After her father died and her mother remarried, the house no longer felt safe to her. There was often no food at home for her after school or during holidays, and she would stay in her room.
She moved into her junior college’s hostel, but left a few months before her A-level exams because her lease ran out after she repeated one year. By then, her mother and stepfather had made it clear to her that they did not want her back home after some conflict, she told The Straits Times.
Her nights were then spent in friends’ homes or in public areas.
The then teenager would carry her luggage with her during the day, spend time at playgrounds at night, or pull all-nighters at 24-hour fast-food chains.

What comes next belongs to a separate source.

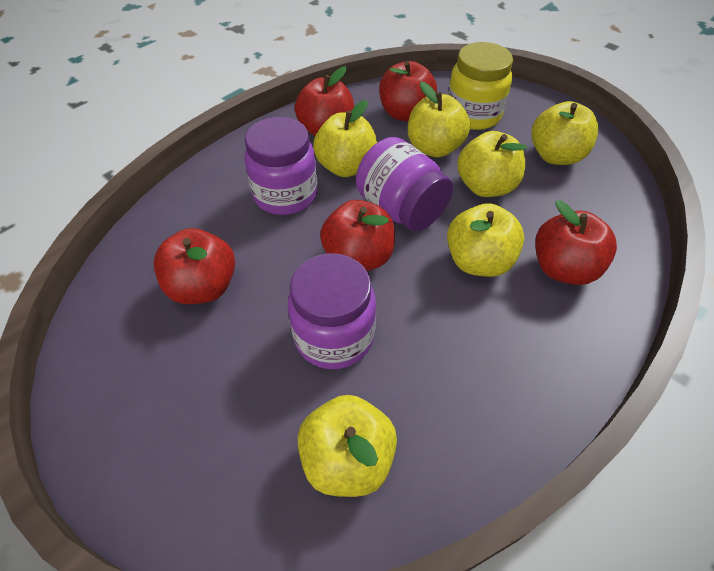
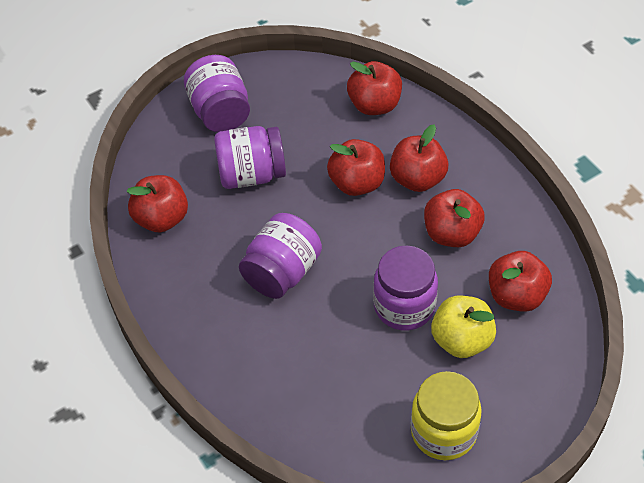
purple jar: 3 -> 4
red apple: 5 -> 6
yellow apple: 6 -> 1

When she turned 20 and was accepted into a university, she moved into a student dormitory. But due to eyesight issues and mental health concerns, she decided to withdraw from school to focus on recovery.
Jemina, who is now living with a family who opened their home to her, struggles to share her vulnerable past with anyone her age.
“Even adults at my school saw me as being difficult rather than as one who was suffering. Some teachers avoided me during the time I needed help the most. I was very alone,” the young woman told ST.
She said that her peers in the church and schools she attended grew up in privileged homes, and the extent of their problems was misunderstandings between friends.
“My struggles with being homeless were unheard of and uncomfortable to listen to. I isolated myself.”
Jemina is one of the young and homeless in Singapore.
Rough sleepers younger than 35 tend to be elusive and are not as easy to identify as the older ones because they do not sleep on the streets, said volunteers and social workers.
But the community groups and volunteers who help them say they have seen an increase in the number of young rough sleepers aged below 35.
Homeless Hearts of Singapore, whose members go out at night six times a week to befriend rough sleepers, told ST it has seen an increase in the number of young people who ask for help or support.
Up to end-October, almost half, or 49.5 per cent, of the 103 requests for help it received were from rough sleepers under the age of 35. This is a proportionate increase from 37 per cent in 2022.